# Central Texas Scorpions



## Scout (Jun 21, 2011)

My home has been invaded by these scorpions. I am curious about the specific type it is. We have had well over a dozen in the house over the last couple of weeks including in our beds with nice bedtime stings.

I have been trying to find the specific genus/species, just out of curiousity. I have looked all over but have not found many Texas photos or descriptions. Any help would be appreciated, Thank you.

Scout

The pictures say 2007 but they are from today


----------



## khil (Jun 21, 2011)

Check http://bugguide.net/index.php?q=search&keys=texas+scorpion&search=Search

Maybe it is THIS: http://bugguide.net/node/view/360001
look like it?

Either way i'll buy them from you...lucky duck you


----------



## neubii18 (Jun 21, 2011)

That's C.vitattus.


----------



## Scout (Jun 21, 2011)

khil said:


> Check http://bugguide.net/index.php?q=search&keys=texas+scorpion&search=Search
> 
> Maybe it is THIS: http://bugguide.net/node/view/360001
> look like it?
> ...


From the pictures you linked it looks almost exactly like the bark scorpion. It is a very tiny one, about an inch and a half from stinger to eyes. Luckily all of the ones inside have been tiny like this one.

I am a rancher so I spend my days outside every day and I see bugs all day long every day. Every year it is some different bug that climbs to the top of the list. I guess things just work out so that there is a bumper crop of them. Last year it was walking sticks. They were everywhere, especially in young elms. They would have dozens in them. Some of them almost a foot long. Year before it was the big furry spiders that live on the ground and carry the babies on their backs. They let out a line of silk and any of the babies that fall off follow the line to find her.

 This year it is scorpions and black widows. I can not tell you how happy that makes me. I have to look at every single thing I am going to pick up because it will have either a black widow or scorpion on it. At least the black widows give a warning with their webs. The scorpions just appear or you get a sharp sting. Outside was bad enough, but inside is worse. My wife is pretty hot about having scorpions inside, especially after she got bit in bed.

I run a rifle range on my ranch for The Appleseed Project, a nationwide, all volunteer rfile marksmanship and American Heritage organization, and I can guarantee you that the outhouse at the range will have at least two in it right now, despite my cleaning it out of spiders weekly.

What would you do with a scorpion? Is there a market for them? What is a scorpion worth? Are there any other insects folks want? Black Widows, Velvet Ants(they are very numerous this year too)  etc. 
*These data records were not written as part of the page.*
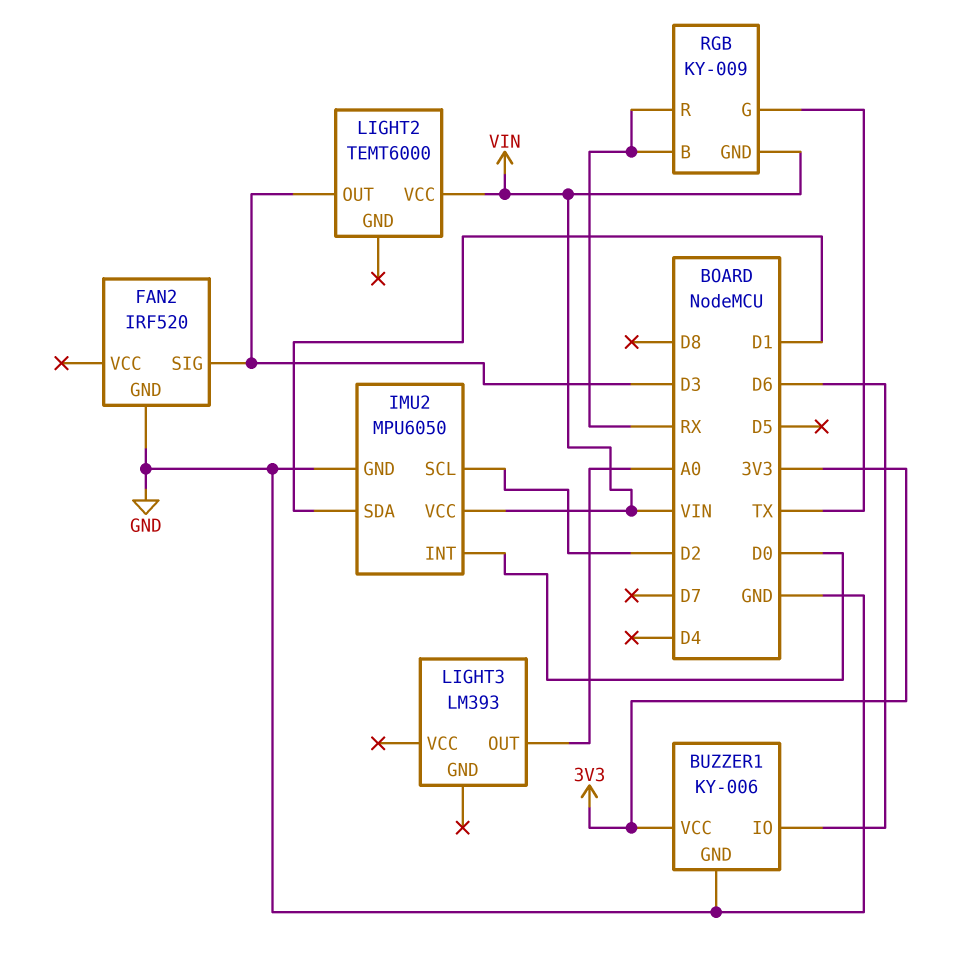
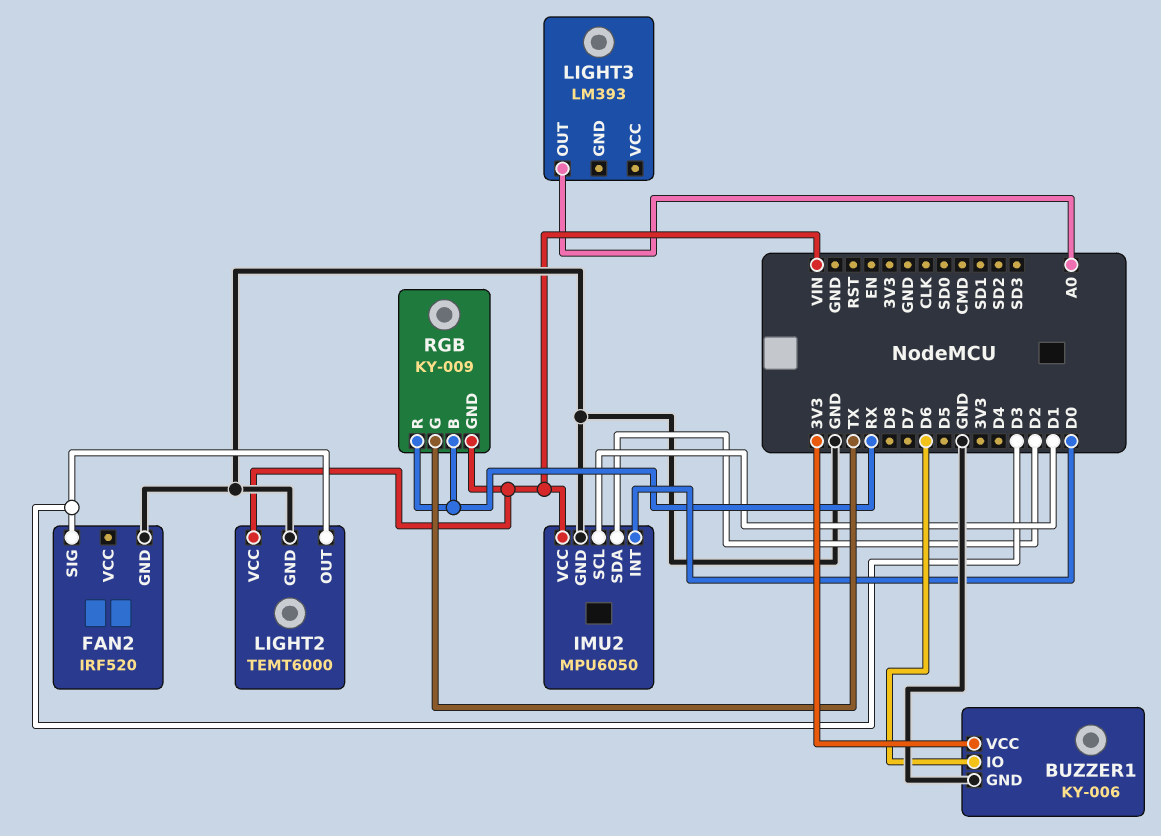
IMU2 pin SCL: D2 -> D1
IMU2 pin SDA: D1 -> D2
LIGHT2 pin GND: none -> GND

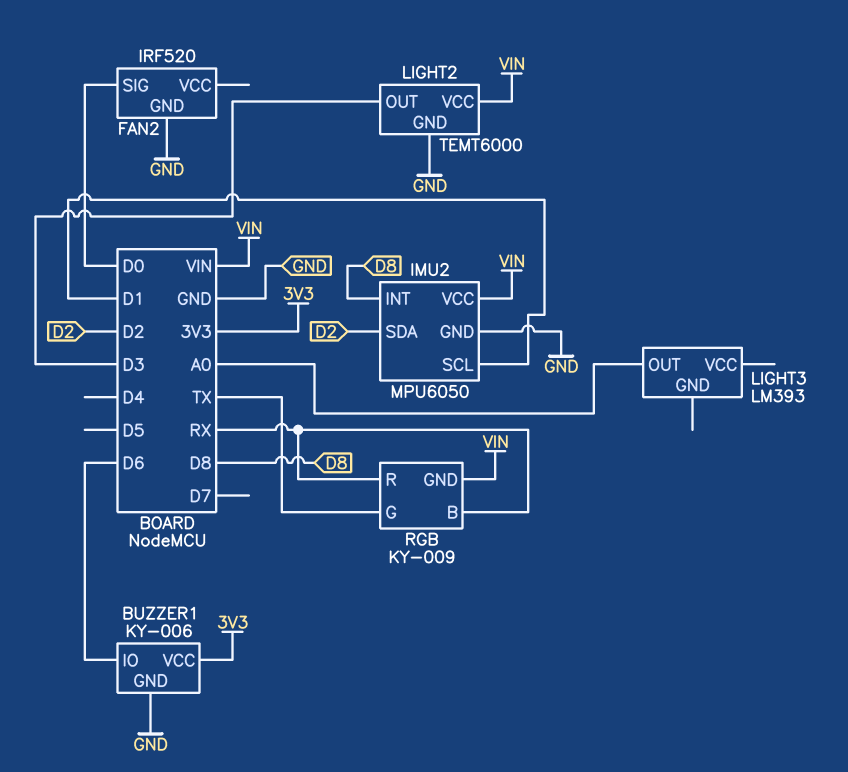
FAN2 pin SIG: D3 -> D0
IMU2 pin INT: D0 -> D8

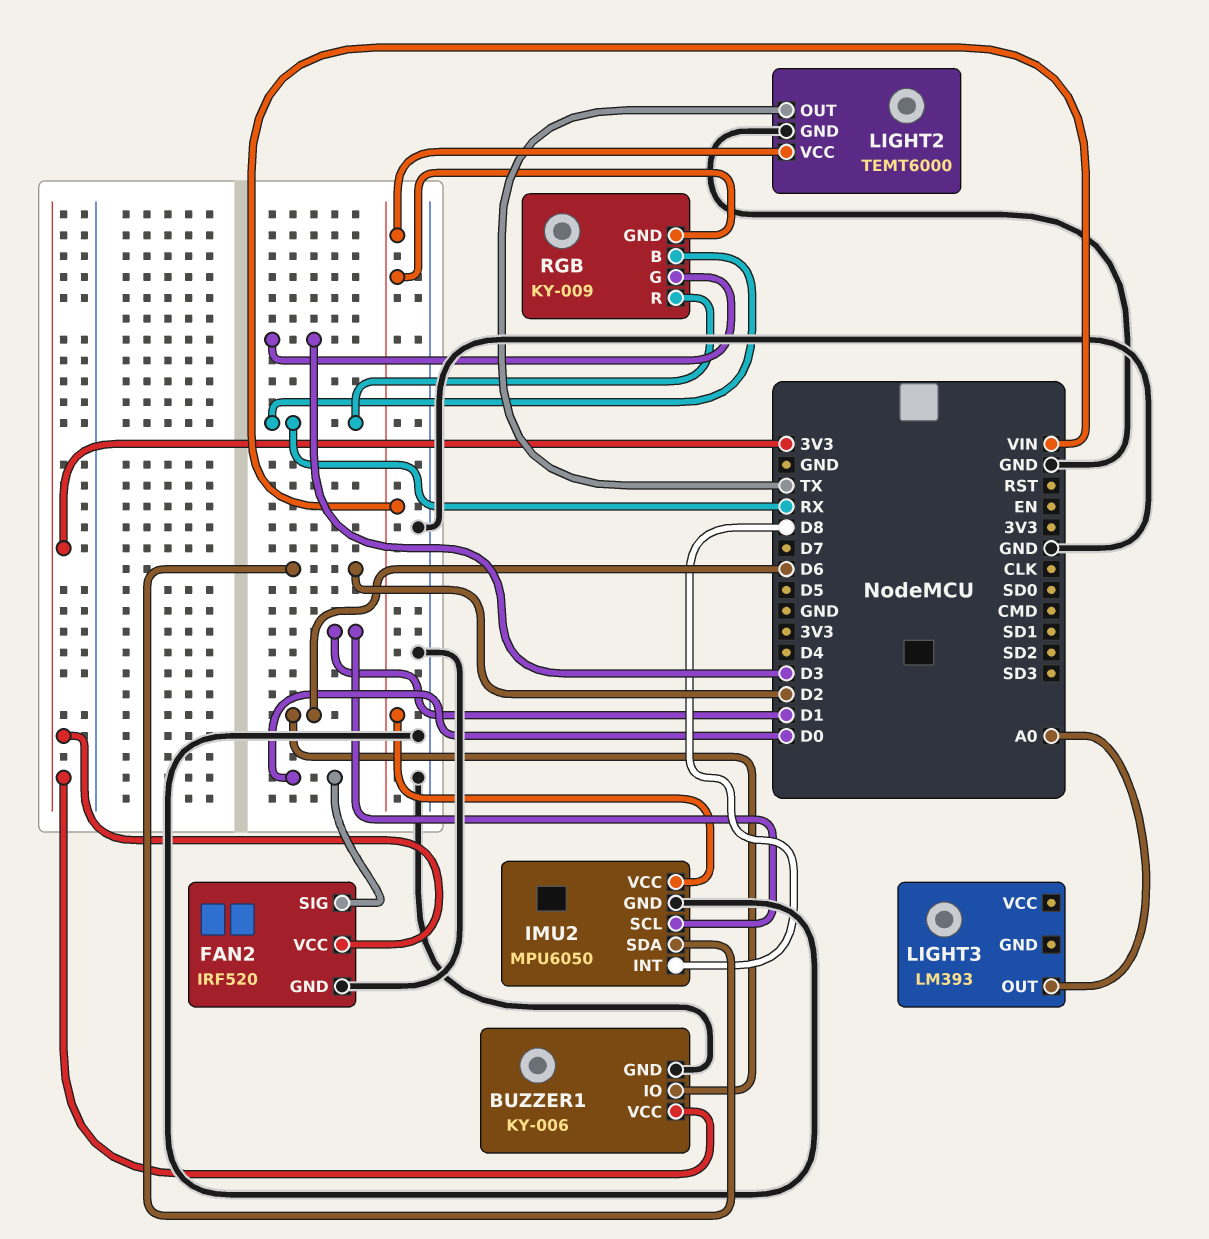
FAN2 pin VCC: none -> 3V3
LIGHT2 pin OUT: D3 -> TX
RGB pin G: TX -> D3

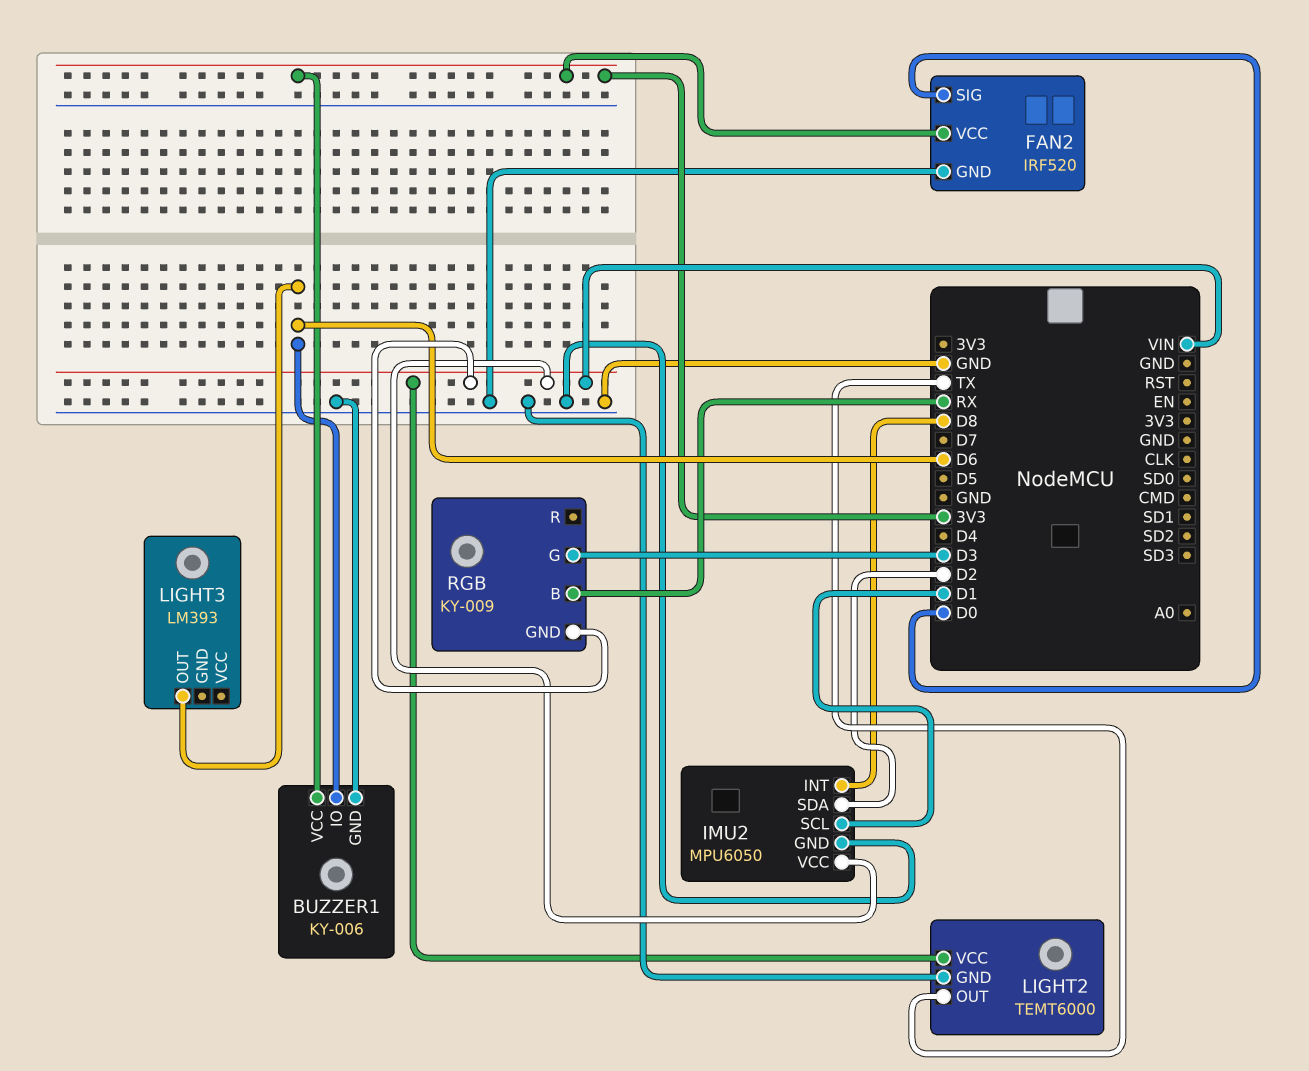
LIGHT3 pin OUT: A0 -> D6
RGB pin R: RX -> none

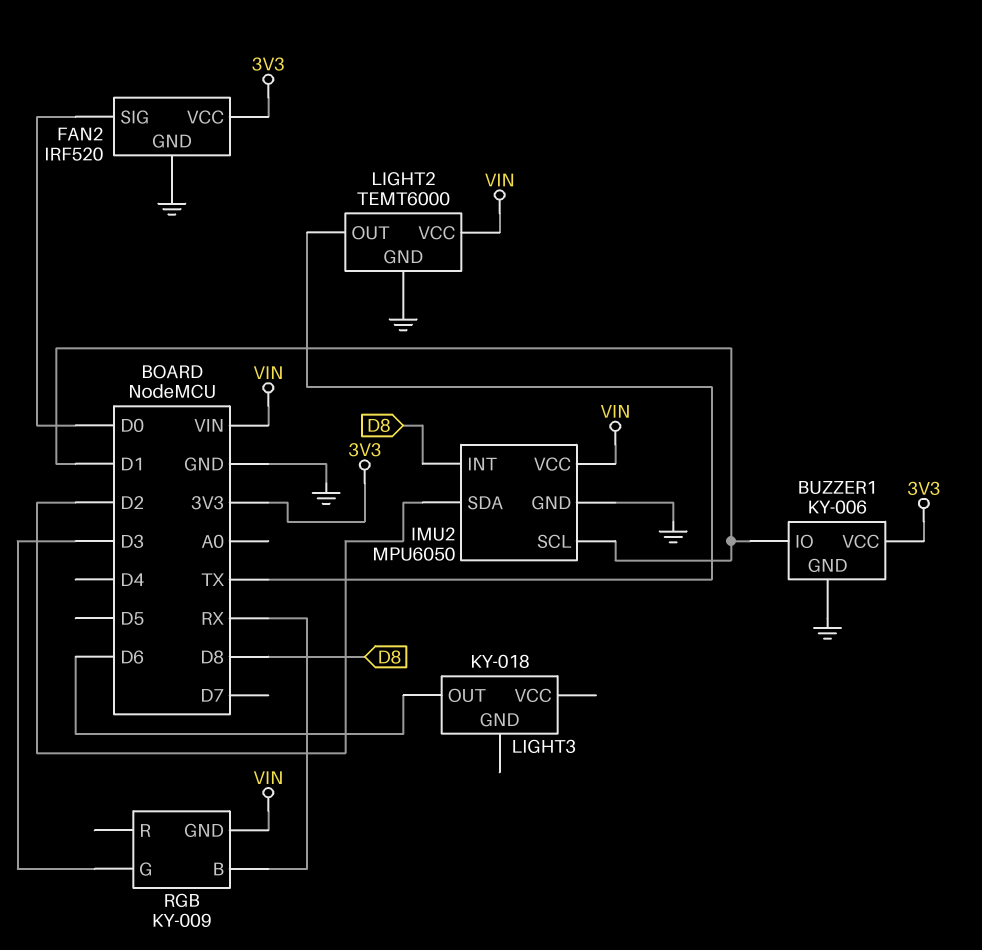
BUZZER1 pin IO: D6 -> D1
LIGHT3: LM393 -> KY-018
Also, if I sent you a jar full of scorpions, I would not get a SWAT team breaking down my door for some kind of obscure homeland security breach or anything would I?

---------- Post added at 08:29 PM ---------- Previous post was at 08:27 PM ----------




asn1234 said:


> That's C.vitattus.


Thank you Sir.


----------



## gromgrom (Jun 21, 2011)

asn1234 said:


> That's C.vitattus.


+1

they can be found around that area


----------



## StreetTrash (Jun 21, 2011)

It's illegal to mail scorpions through the US mail system.  You can fed ex them though, but the prices are astronomical.  There are plenty of people that would like some of them critters you have though...


----------



## Scout (Jun 21, 2011)

StreetTrash said:


> It's illegal to mail scorpions through the US mail system.  You can fed ex them though, but the prices are astronomical.  There are plenty of people that would like some of them critters you have though...


Ok, If anyone wants some of these type scorpions, let me know. I won't rush out and _try_ to find any, but I will collect them as I find them in the house or on my daily rounds. 

Thanks for the quick replys on the identification. I do not know why it is important for me to know what is in my house but it is.

Scout


----------